In our previous studies, the in vitro release SIM profile of SIM/PLGA-based nanoparticles showed that the burst release amount of the precipitated PLGA-based nanoparticles after dialysis in the colloid solution on the first day is still near 15–20% [20,21]. This SIM/APP nanoparticle system has a similar initial burst situation. Therefore, we directly use the fresh colloid solution after 4 h of water dialysis to avoid drug loss when we conduct in vitro or in vivo research, such as the mineralization in the extracellular matrix of D1 cells and in vivo experiments on rat OP disease. Before evaluating the mineralization ability in vitro and OP treatment in vivo, it was necessary to confirm the encapsulation efficiency and drug loading of SIM for APP NPs and PP NPs. However, calibration curves of SIM were obtained over the concentration range of 10−4 μM to 10−8 μM. Then, a 300 μL fresh colloid sample after dialysis (MWCO = 1000 Da, Spectro/Pro, Spectrum Lab. Inc. Irving, TX, USA) in distilled water for 4 h was treated with 500 μL of ethanol to dissolve SIM/APP and SIM/PP. Finally, 80 μL of the clear solution that passed through a 0.22 μm syringe filter was used for HPLC analysis (Lachrom Elite high-performance liquid chromatograph, Hitachi, Japan). The mobile phase consisted of 1.0% acetic acid in MeCN/methanol/water (45/30/25), and the flow rate was set at 1 mL/min. The absorbance of the column effluent was detected at 227 nm with a UV/VIS detector. Separation was achieved using an Inersil® C18 (250 mm × 4.6 mm, 5 μm) analytical column connected to an Inersil® C18 (50 mm × 4.6 mm, 5 μm) guard column. The column temperature was 40 °C. The weight of SIM within the APP NPs or PP NPs was calculated from the concentration of sample × volume of sample ((300 + 500 + 800 + 600) μL) × molecular mass of SIM. The encapsulation efficiency (EE%) was calculated by Formula (1), and the drug loading (DL) capacity was calculated by Formula (2).
Encapsulation   efficiency   % = encapsulated   SIM / feeding   SIM × 100 %
Drug   loading   capacity   g / m g = encapsulated   SIM / total   weight   of   NPs
Subsequently, Alizarin red S staining was used to determine the level of mineralization in the extracellular matrix, according to Tai et al.’s report [36]. Briefly, D1 cells were seeded into a 24-well plate at a density of 1 × 105 cells/well. The cells were treated with different groups (blank, 0.5 μM SIM; equivalence, 0.5 μM SIM from fresh as-received SIM/APP NPs and SIM/PP NPs) in a culture medium for 5 days and then replaced with an osteoinduction medium for 1 additional day. The cells were fixed in 10% formalin and phosphate-buffered saline for 10 min. After washing twice with doubly distilled (dd) water, the fixed cells were stained with Alizarin red S solution for 5 min. After staining, the cells were washed using dd water. The fixed and stained plates were then air-dried at room temperature. The mineralization level was determined by dissolving the cell-bound Alizarin red S in 10% acetic acid and measuring it at 405 nm by using an ELISA reader (Synergy H1 Hybrid Multi-Mode Reader, BioTek, Winooski, VT, USA).
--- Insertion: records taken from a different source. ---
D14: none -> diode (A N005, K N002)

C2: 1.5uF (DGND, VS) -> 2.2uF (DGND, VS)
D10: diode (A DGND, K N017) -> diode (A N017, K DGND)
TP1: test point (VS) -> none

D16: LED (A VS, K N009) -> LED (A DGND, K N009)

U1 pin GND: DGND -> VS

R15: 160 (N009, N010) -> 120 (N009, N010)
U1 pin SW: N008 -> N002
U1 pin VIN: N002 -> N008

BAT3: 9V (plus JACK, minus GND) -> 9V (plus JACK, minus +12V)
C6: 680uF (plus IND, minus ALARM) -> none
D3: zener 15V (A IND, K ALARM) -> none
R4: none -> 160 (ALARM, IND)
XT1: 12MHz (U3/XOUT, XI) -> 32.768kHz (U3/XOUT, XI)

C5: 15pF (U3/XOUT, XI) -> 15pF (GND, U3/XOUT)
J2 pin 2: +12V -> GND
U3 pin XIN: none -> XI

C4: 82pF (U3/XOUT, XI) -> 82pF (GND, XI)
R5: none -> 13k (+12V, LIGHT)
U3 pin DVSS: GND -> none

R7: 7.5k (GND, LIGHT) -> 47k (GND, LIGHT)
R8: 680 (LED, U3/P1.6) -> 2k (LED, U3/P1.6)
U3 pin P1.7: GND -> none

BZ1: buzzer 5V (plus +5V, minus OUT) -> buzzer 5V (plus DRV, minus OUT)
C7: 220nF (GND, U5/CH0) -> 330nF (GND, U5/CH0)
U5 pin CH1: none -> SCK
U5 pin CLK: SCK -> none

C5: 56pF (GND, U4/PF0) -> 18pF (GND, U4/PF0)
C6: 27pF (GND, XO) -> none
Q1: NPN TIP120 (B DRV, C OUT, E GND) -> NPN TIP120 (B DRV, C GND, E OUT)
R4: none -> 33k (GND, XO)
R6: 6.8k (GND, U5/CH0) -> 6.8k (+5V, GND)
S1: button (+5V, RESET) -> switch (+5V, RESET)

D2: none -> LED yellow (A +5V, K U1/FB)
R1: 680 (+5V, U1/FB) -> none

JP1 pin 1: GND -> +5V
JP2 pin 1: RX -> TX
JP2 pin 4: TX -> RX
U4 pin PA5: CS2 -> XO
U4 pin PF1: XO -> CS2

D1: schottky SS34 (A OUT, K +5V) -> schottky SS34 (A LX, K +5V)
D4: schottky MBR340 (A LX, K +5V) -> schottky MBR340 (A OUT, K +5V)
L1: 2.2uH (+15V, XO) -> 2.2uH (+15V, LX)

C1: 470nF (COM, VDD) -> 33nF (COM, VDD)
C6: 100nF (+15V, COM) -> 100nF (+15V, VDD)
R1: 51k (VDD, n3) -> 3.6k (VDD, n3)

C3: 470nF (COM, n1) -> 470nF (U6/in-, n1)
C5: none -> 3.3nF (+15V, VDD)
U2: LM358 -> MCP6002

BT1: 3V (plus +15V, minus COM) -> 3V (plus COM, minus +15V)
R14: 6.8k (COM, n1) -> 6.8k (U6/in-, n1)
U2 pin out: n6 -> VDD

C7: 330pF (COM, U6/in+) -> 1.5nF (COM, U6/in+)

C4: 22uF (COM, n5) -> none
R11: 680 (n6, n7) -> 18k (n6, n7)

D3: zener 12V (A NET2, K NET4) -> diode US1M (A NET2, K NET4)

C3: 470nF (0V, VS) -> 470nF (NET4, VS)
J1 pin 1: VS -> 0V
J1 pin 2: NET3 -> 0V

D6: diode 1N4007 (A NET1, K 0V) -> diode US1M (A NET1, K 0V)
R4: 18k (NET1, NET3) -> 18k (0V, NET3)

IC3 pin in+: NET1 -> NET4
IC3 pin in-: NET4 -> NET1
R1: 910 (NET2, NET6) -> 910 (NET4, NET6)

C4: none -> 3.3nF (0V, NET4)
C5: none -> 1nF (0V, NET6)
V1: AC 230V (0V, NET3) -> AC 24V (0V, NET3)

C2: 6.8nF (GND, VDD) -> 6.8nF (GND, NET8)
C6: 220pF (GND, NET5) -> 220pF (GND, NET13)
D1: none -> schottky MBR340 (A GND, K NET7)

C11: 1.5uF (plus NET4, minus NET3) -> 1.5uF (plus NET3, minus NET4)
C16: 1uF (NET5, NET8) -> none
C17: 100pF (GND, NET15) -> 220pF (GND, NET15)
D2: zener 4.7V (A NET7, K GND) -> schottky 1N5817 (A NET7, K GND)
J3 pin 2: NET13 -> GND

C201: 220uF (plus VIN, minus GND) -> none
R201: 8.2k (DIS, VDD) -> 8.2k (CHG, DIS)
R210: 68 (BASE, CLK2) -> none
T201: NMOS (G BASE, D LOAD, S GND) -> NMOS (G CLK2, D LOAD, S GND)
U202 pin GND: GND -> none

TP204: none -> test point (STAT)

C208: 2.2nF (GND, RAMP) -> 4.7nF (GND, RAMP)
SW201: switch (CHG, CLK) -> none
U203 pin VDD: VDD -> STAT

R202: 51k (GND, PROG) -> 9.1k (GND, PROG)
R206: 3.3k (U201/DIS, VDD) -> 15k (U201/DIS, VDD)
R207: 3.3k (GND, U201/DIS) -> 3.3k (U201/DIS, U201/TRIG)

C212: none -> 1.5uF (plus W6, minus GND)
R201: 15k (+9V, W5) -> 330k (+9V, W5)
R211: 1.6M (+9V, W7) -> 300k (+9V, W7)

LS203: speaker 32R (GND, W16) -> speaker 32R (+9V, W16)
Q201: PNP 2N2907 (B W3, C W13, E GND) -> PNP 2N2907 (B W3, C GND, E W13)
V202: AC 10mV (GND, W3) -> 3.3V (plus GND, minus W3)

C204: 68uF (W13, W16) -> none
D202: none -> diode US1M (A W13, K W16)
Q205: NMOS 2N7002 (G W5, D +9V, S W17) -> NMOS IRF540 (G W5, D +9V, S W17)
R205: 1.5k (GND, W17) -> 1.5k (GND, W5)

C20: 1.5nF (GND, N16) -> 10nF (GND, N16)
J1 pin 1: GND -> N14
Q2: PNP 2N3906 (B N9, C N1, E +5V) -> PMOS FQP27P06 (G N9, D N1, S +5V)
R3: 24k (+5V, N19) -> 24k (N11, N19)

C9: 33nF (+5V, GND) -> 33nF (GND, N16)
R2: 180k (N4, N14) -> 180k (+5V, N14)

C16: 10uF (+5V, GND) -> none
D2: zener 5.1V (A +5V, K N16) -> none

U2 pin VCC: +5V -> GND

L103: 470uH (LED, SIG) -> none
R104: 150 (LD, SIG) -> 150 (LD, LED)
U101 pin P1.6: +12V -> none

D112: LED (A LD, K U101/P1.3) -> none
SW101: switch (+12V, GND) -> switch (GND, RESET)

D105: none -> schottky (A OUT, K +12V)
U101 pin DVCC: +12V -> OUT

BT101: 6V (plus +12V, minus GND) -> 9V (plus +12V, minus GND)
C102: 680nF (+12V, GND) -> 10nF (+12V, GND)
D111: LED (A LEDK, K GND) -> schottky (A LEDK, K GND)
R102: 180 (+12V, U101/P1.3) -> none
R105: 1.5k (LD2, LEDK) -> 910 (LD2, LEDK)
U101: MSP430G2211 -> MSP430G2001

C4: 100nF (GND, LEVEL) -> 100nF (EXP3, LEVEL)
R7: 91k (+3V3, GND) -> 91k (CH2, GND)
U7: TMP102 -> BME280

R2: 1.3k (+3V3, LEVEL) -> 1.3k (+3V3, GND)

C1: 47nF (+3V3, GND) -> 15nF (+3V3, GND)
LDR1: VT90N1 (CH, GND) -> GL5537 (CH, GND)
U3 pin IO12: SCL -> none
3.5. In Vivo Distribution Assay and OP Treatment Models in Rats

3.5.1. In Vivo Distribution Assay of GNC-PLGA/APP NPs and GNC-PLGA/PP NPs in Rats

The biodistribution of the bone-targeting abilities of APP NPs and PP NPs should be re-evaluated because the GNC fluorescent contrast agent is different from the previous agents (IR-780) used in this study. Both NP systems were encapsulated with near-infrared (NIR) GNC-PLGA and evaluated in vivo in SD rats (purchased from BioLASCo Taiwan Co., Ltd.). In short, six 8-week-old SD rats were divided into two groups: one group was treated with bone-targeting GNC-PLGA/APP NPs, and the other group was treated with non-bone-targeting GNC-PLGA/PP NPs. For each experiment, 1.0 mL of NP colloids was injected into the tail vein of each rat. After 6 h, the animals were sacrificed, and the fluorescence signals (430–820 nm) were collected and quantified from major organs (such as heart, liver, spleen, lung, kidney) and bone (bilateral femur/tibia, and spine) using in vivo imaging systems (IVIS 200 Imaging System, Caliper Life Science, Alameda, CA, USA).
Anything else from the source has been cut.